# Frage wegen Armlehne zu Gaming-Stühlen



## Herbboy (3. Dezember 2018)

*Frage wegen Armlehne zu Gaming-Stühlen*

Ich bin an sich mit meinem Bürostuhl zufrieden, aber ich mache als Hobby auch Musik am PC. Seit einer Weile habe ich dafür auch eine Gitarre, aber wegen der Armlehne rechts ist es unmöglich, die Gitarre zu spielen, da sie im Weg ist. Jetzt wollte ich mir evlt. einen Gaming-"Chair" bei Caseking oder so besorgen, maximal 350€.

Meine Frage: hat hier jemand zufällig einen solchen Gaming-Chair und kann mir zu seinem Modell, ob man die Armlehne leicht abnehmen oder auch einfach nur ganz "tief" einstellen kann? Oder auch einen "normalen" Bürostuhl? 

Leider sieht es bei denen, die ich mit angeschaut hab, stets so aus, als würde ein Metallrohr unter dem Stuhl die Armlehnen von unten stützen, so dass man die Lehnen nicht ganz runterschieben kann. ^^


----------



## GTAEXTREMFAN (4. Dezember 2018)

Da wirst du wohl bei jedem Modell exakt nachfragen/ lesen müssen, ob die Armlehnen verstellbar oder sogar abnehmbar sind. Meine lassen sich mit einem Innensechskant ( Inbus) ganz einfach abnehmen. Wenn ich ein paar Chords spiele, rücke ich einfach ein wenig nach vorn und lege Git/Bass auf mein linkes Bein. Bei vielen Modellen (Strat etc.) sollte dort eine gutmütige Rundung zu finden sein  

Für meinen Stuhl finde ich leider keine Bezeichnung oder Typenschild. War die beliebte "150 Euro Klasse" vor ca.. sechs oder sieben Jahren.


----------



## Herbboy (4. Dezember 2018)

Naja, da muss ich wohl noch suchen. Einfach nur was vorrücken reicht bei meinem Stuhl nicht, bzw. man würde dann schon vorne abrutschen. Es "geht" zwar grad so, ist aber alles andere als gemütlich.


----------



## Gast1661893802 (4. Dezember 2018)

Bei Maxnomic lassen sich u.a. die Armlehnen demontiren oder auch diverse Teile nachbestellen.
https://www.needforseat.de/zubehoer/?p=1

Ich hab meinen nun mehrere Jahre und bin extrem zufrieden.


----------



## Herbboy (4. Dezember 2018)

LesterPG schrieb:


> Bei Maxnomic lassen sich u.a. die Armlehnen demontiren oder auch diverse Teile nachbestellen.
> https://www.needforseat.de/zubehoer/?p=1
> 
> Ich hab meinen nun mehrere Jahre und bin extrem zufrieden.

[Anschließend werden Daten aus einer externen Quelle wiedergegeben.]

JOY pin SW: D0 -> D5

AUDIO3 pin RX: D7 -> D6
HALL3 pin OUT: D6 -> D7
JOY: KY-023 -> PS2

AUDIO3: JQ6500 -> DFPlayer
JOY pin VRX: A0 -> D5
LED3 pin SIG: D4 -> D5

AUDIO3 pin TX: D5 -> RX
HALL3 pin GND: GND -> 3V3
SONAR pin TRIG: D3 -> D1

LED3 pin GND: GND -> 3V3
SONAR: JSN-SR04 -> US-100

 Ich meinte eigentlich, ob man sie "mal eben" abnehmen oder umklappen kann - ich montiere die Lehnen aber nicht ab und wieder dran, nur weil ich mal etwas Musik machen will


----------



## Spassbremse (4. Dezember 2018)

Herbboy schrieb:


> Ich meinte eigentlich, ob man sie "mal eben" abnehmen oder umklappen kann - ich montiere die Lehnen aber nicht ab und wieder dran, nur weil ich mal etwas Musik machen will



Mal 'ne Frage, warum keinen extra "Gitarrenstuhl/sitz"? Die kosten nicht viel und lösen das Problem mit den Armlehnen (ich kenne keinen Bürostuhl/"Gaming Chair", bei dem sich die Lehnen einfach wegklappen lassen)

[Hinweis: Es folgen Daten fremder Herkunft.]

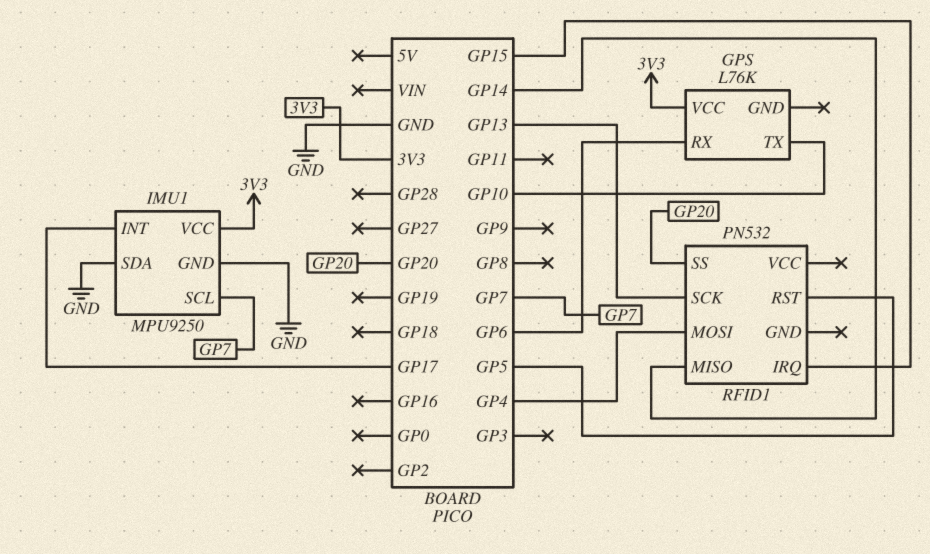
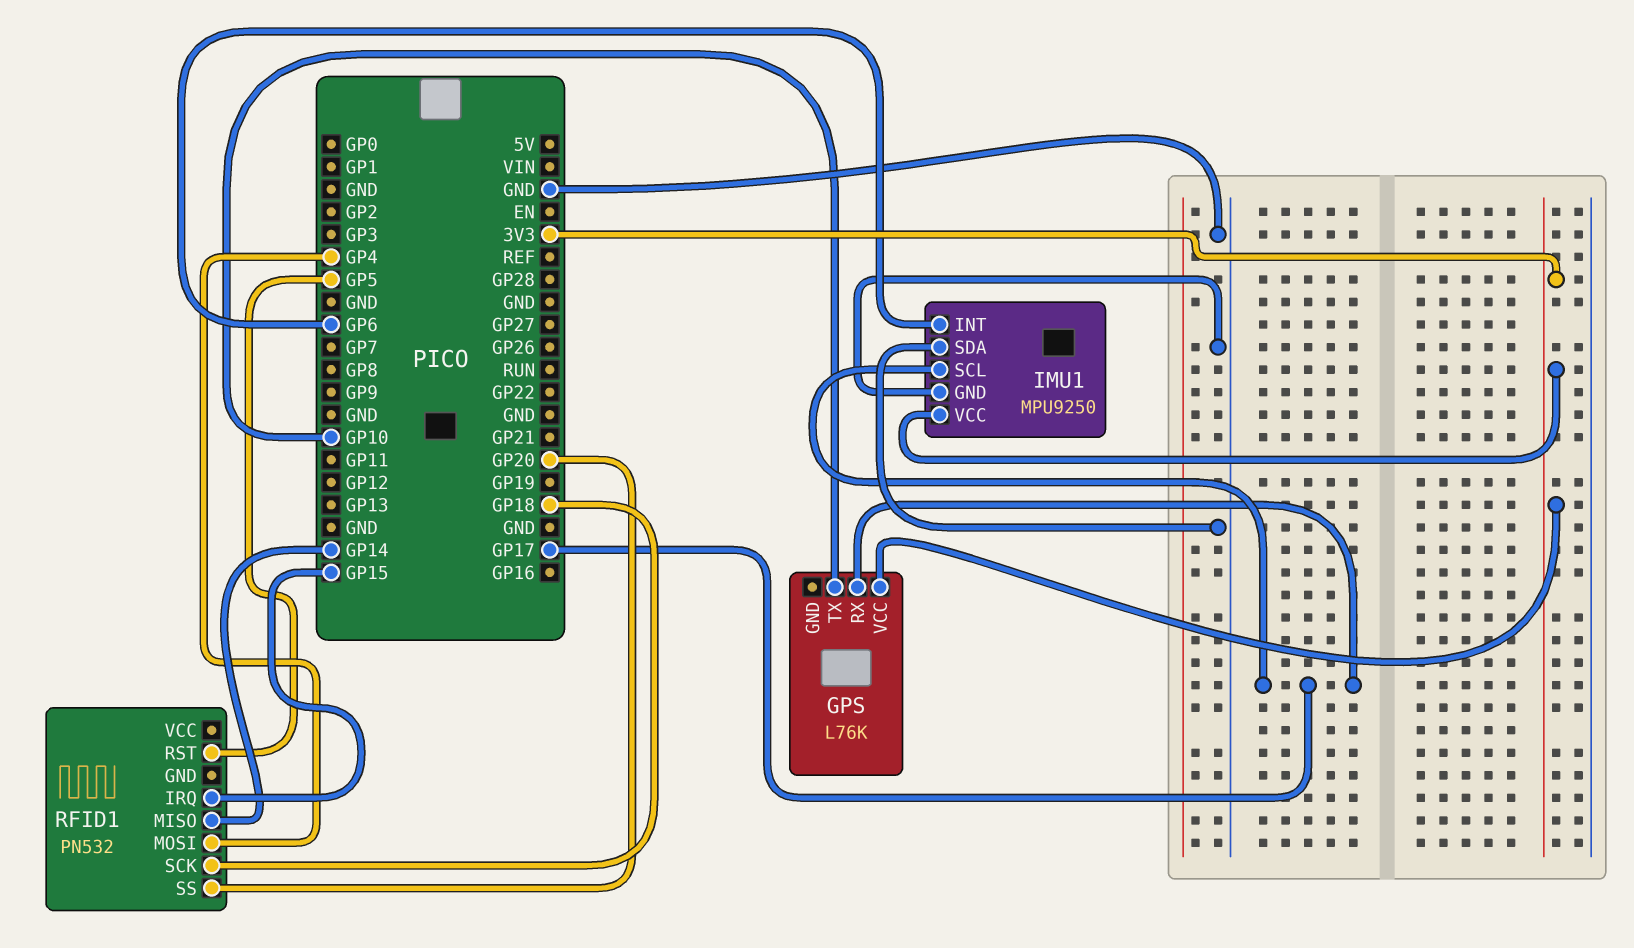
GPS pin RX: GP6 -> GP17
IMU1 pin INT: GP17 -> GP6
IMU1 pin SCL: GP7 -> GP17
RFID1 pin SCK: GP13 -> GP18

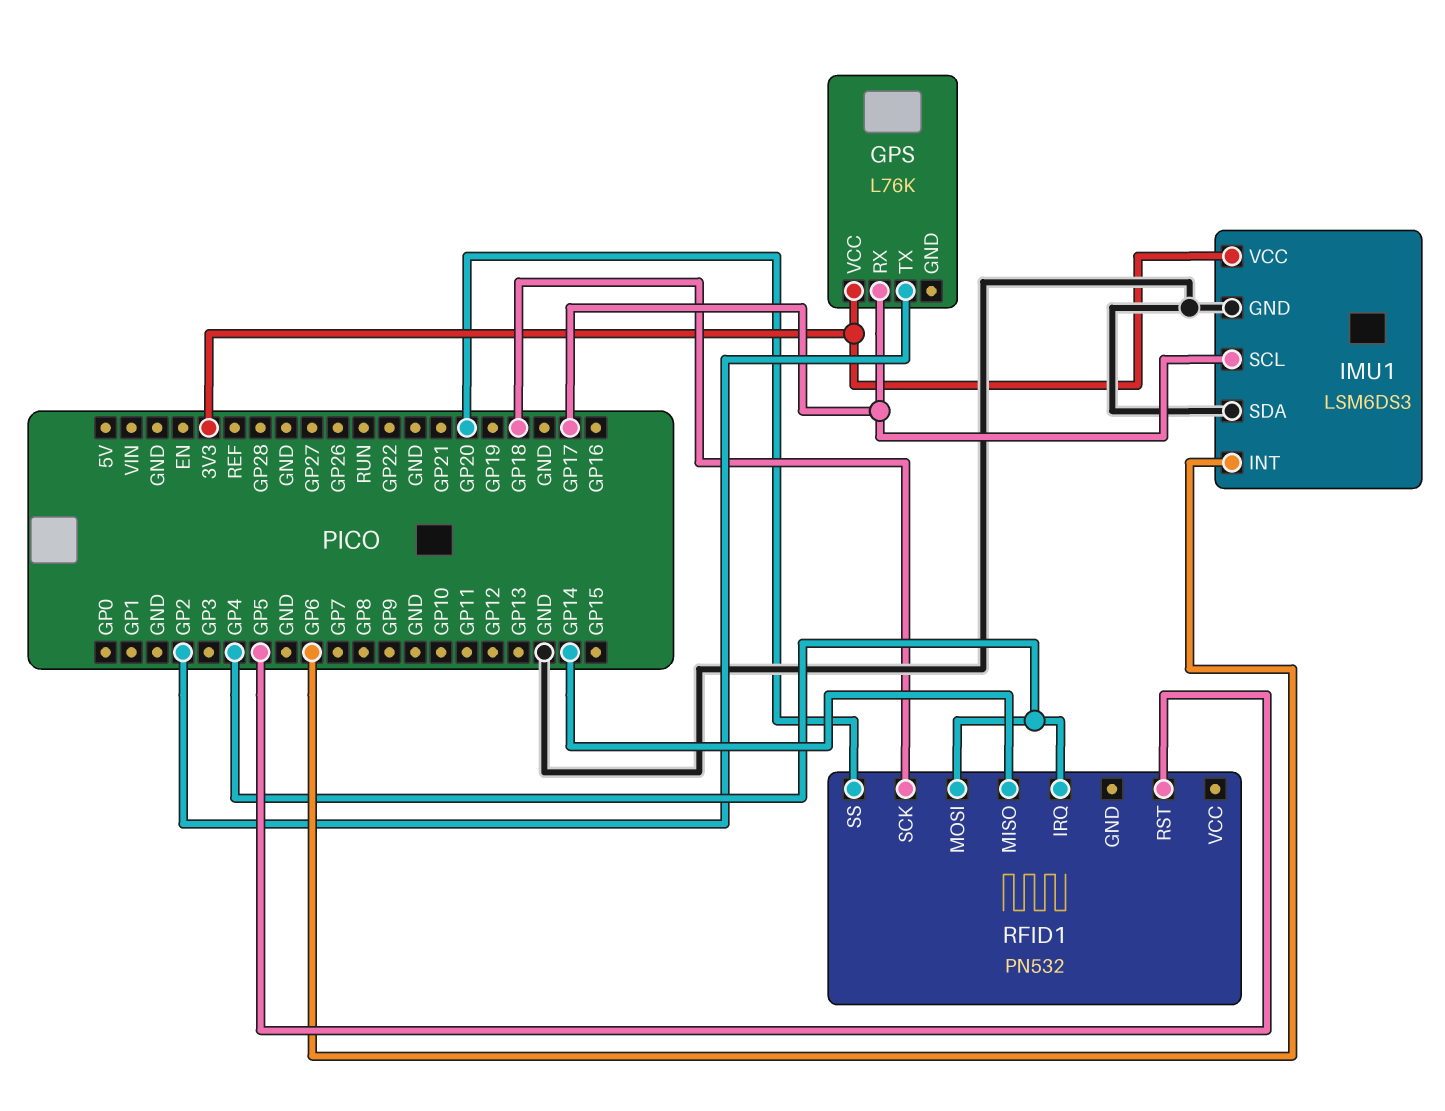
GPS pin TX: GP10 -> GP2
IMU1: MPU9250 -> LSM6DS3
RFID1 pin IRQ: GP15 -> GP4

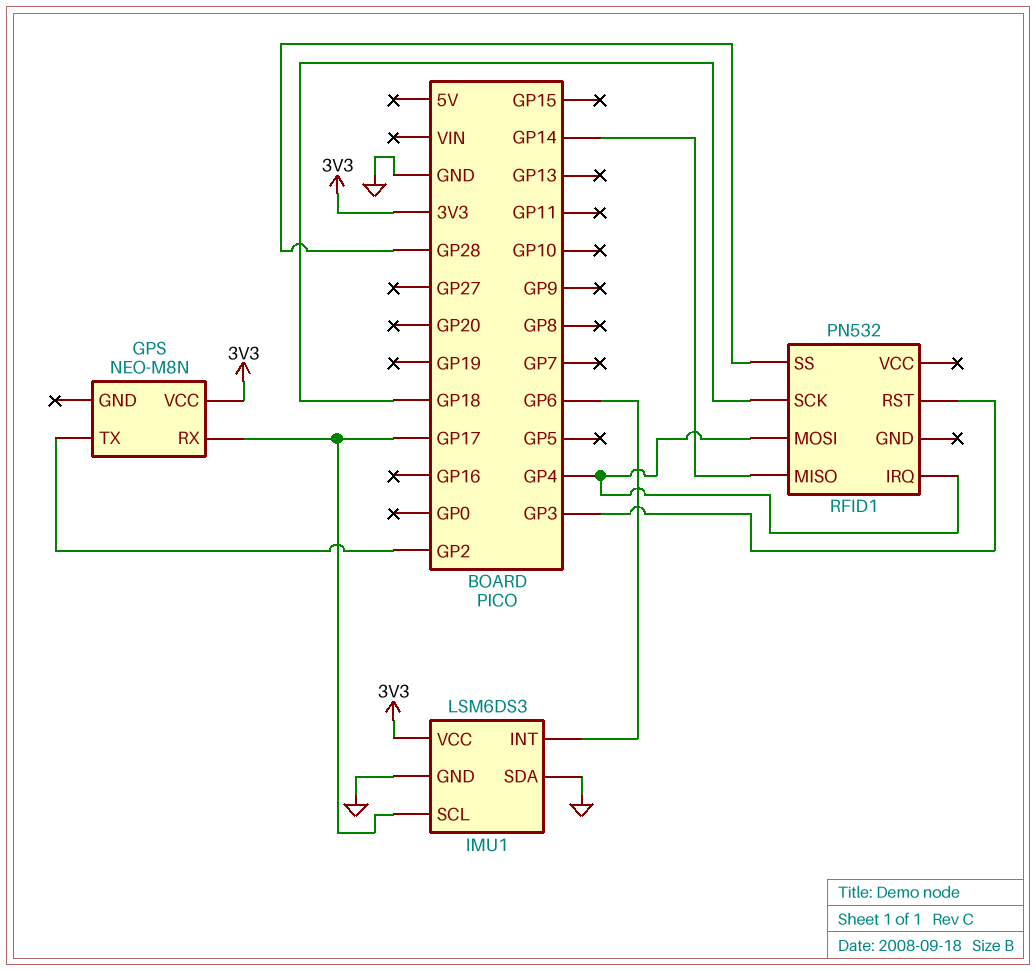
GPS: L76K -> NEO-M8N
RFID1 pin RST: GP5 -> GP3
RFID1 pin SS: GP20 -> GP28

Ich selbst spiele keine Gitarre, aber sowohl mein Bruder, als auch meine Frau, und beide besitzen so ein Teil. Wenn's nicht gebraucht wird, kann man das relativ platzsparend in der Ecke verstauen, selbst wenn nur wenig Platz vorhanden ist.


----------



## Herbboy (4. Dezember 2018)

Spassbremse schrieb:


> Mal 'ne Frage, warum keinen extra "Gitarrenstuhl/sitz"?


 zu wenig Platz, um das "komfortabel" zu machen. Ich hab die Wand 20cm hinter mir, rechts ein Regal, vor mir den Tisch, und links hinter mir eine Kommode. Der Stuhl passt gerade so zwischen Tisch und Kommode durch, weswegen es nervig ist, wenn ich den Bürostuhl erst vom Tisch "wegfahren" und den anderen Stuhl hinstellen  müsste. Einen normalen Stuhl hätte ich nämlich schon, aber das ist eben echt "doof", mir wäre daher ein Bürostuhl lieber, bei dem man die Lehnen leicht abklappen oder ganz weit runterstellen kann oder so.



> (ich kenne keinen Bürostuhl/"Gaming Chair", bei dem sich die Lehnen einfach wegklappen lassen)


 ich habe welche gesehen, aber "Billigkram".


----------